Tuesday, 6 December 2016


READING A POEM A DAY 6  6.12.2016
Ireland with Emily
John Betjeman

It starts with a bustle of b's, an alarum, alliterating with Betjeman himself

Bells are booming down the bohreens

And we're off, crossing Ireland, in the warm June weather

When we bicycled together
Down the bohreens fushcia-high.

There is an old-world Anglican gentility about Betjeman's cycle tour of Ireland with Emily. Are they daisy-daisying on a bicycle made for two?
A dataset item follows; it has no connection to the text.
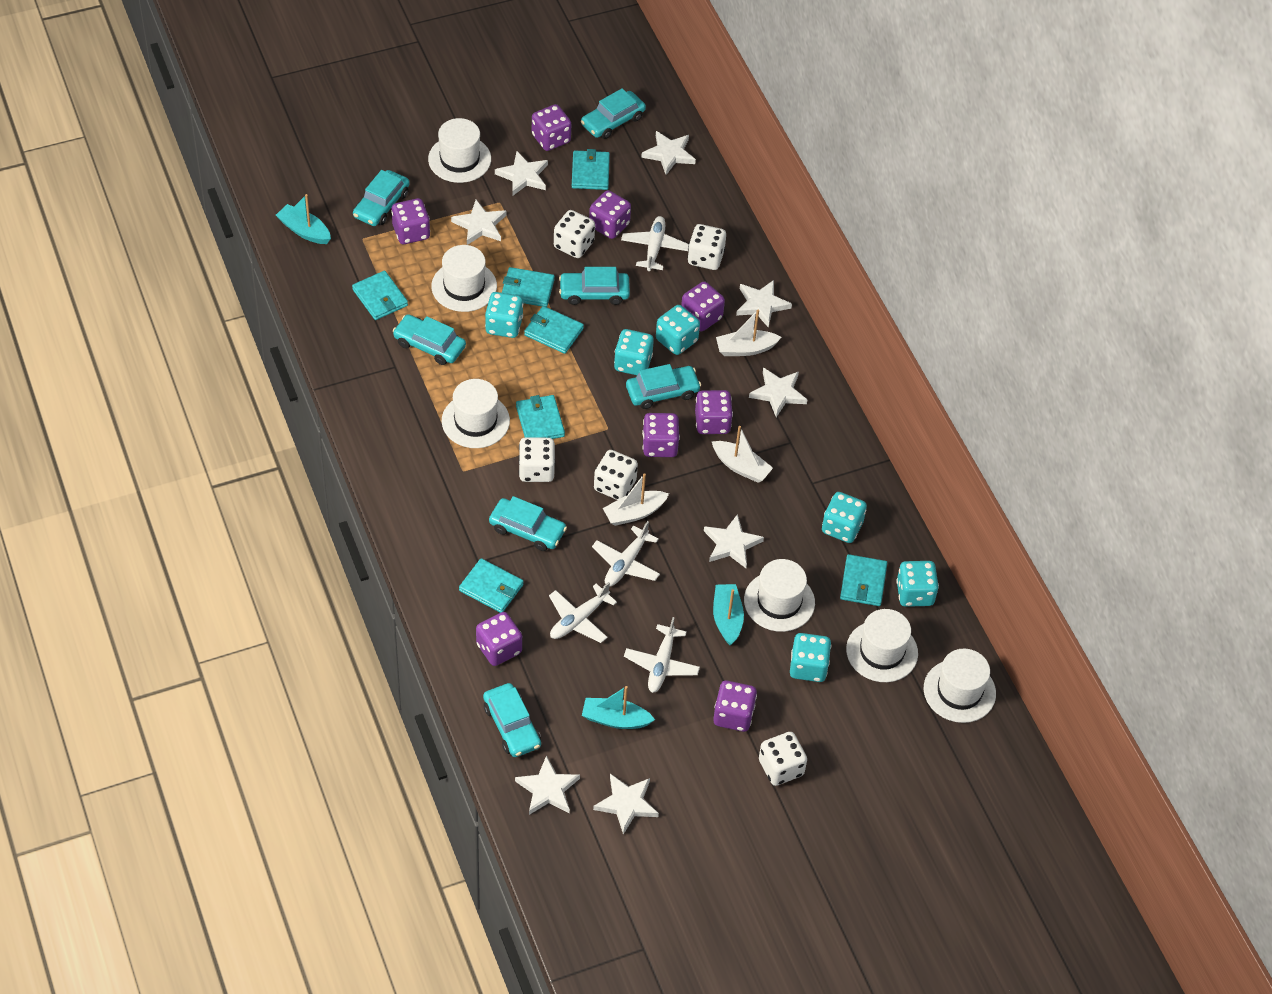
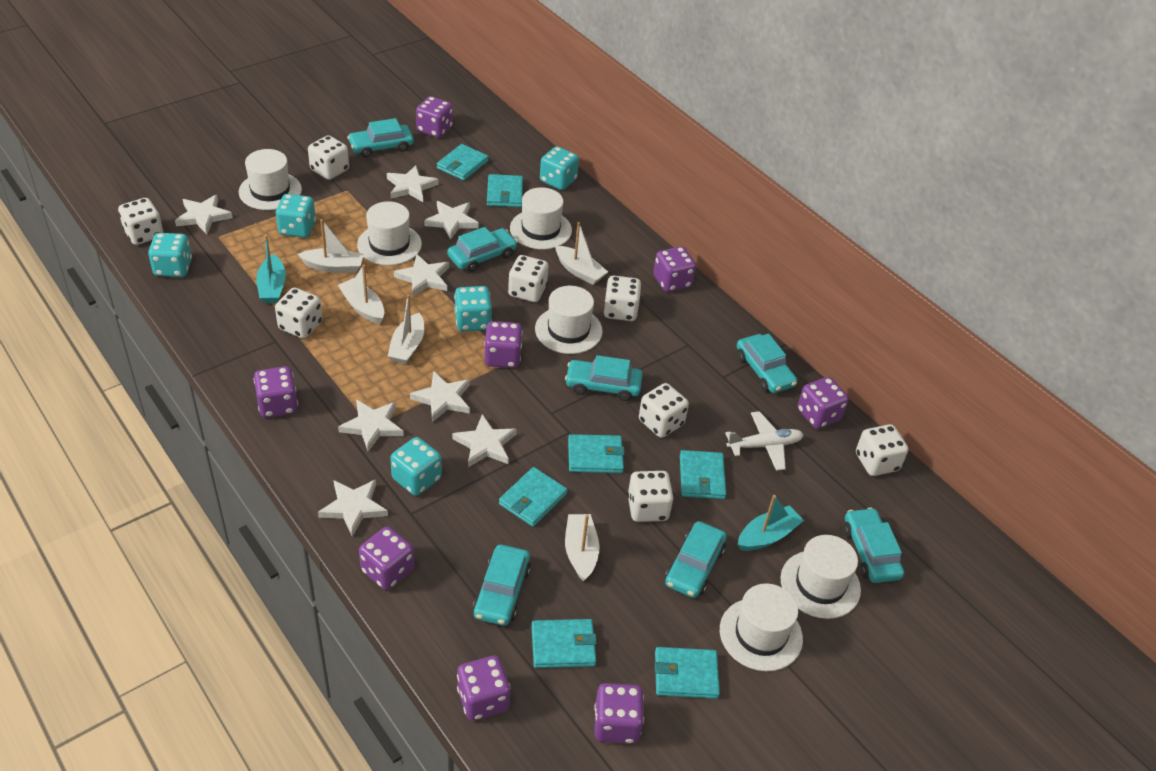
turquoise boat: 3 -> 2
turquoise dice: 6 -> 5
white boat: 3 -> 5
white dice: 5 -> 8
white plane: 4 -> 1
They are in tandem, at least, on a straight line east to west taking in Kildare, Leix and Westmeath, reaching

Roscommon, thin in ash tree-shadows.

There are six stanzas of precise, clever descriptions, rhyming ababccdde, in a rolling rhythm the reader feels as wheel turns, while the tar bubbles on the small roads, sun-soaked and smelling like

Lush Kildare of scented meadows.

Of course, it being Betjeman, there are churches, Catholic to start, Protestant to finish, written as tidy, charming word pictures, almost like greeting card testimonies.

Twisted trees of small green apple
Guard the decent white-washed chapel,

and, what seems like Betjeman and Emily's destination, reached in the final stanza,

There in pinnacled protection
One extinguished family waits
A Church of Ireland resurrection.

There is genuine allure in the work of Betjeman. It is old-fashioned, yet pert as budding new growth and when, not very often, it leans into darkness, it takes on earthen tones, echoing Hughes, best seen here when Betjeman and Emily make it to the Burren and further west.

Stone walled cabins thatched with reeds
Where a Stone Age people breeds
The last of Europe's stone age race.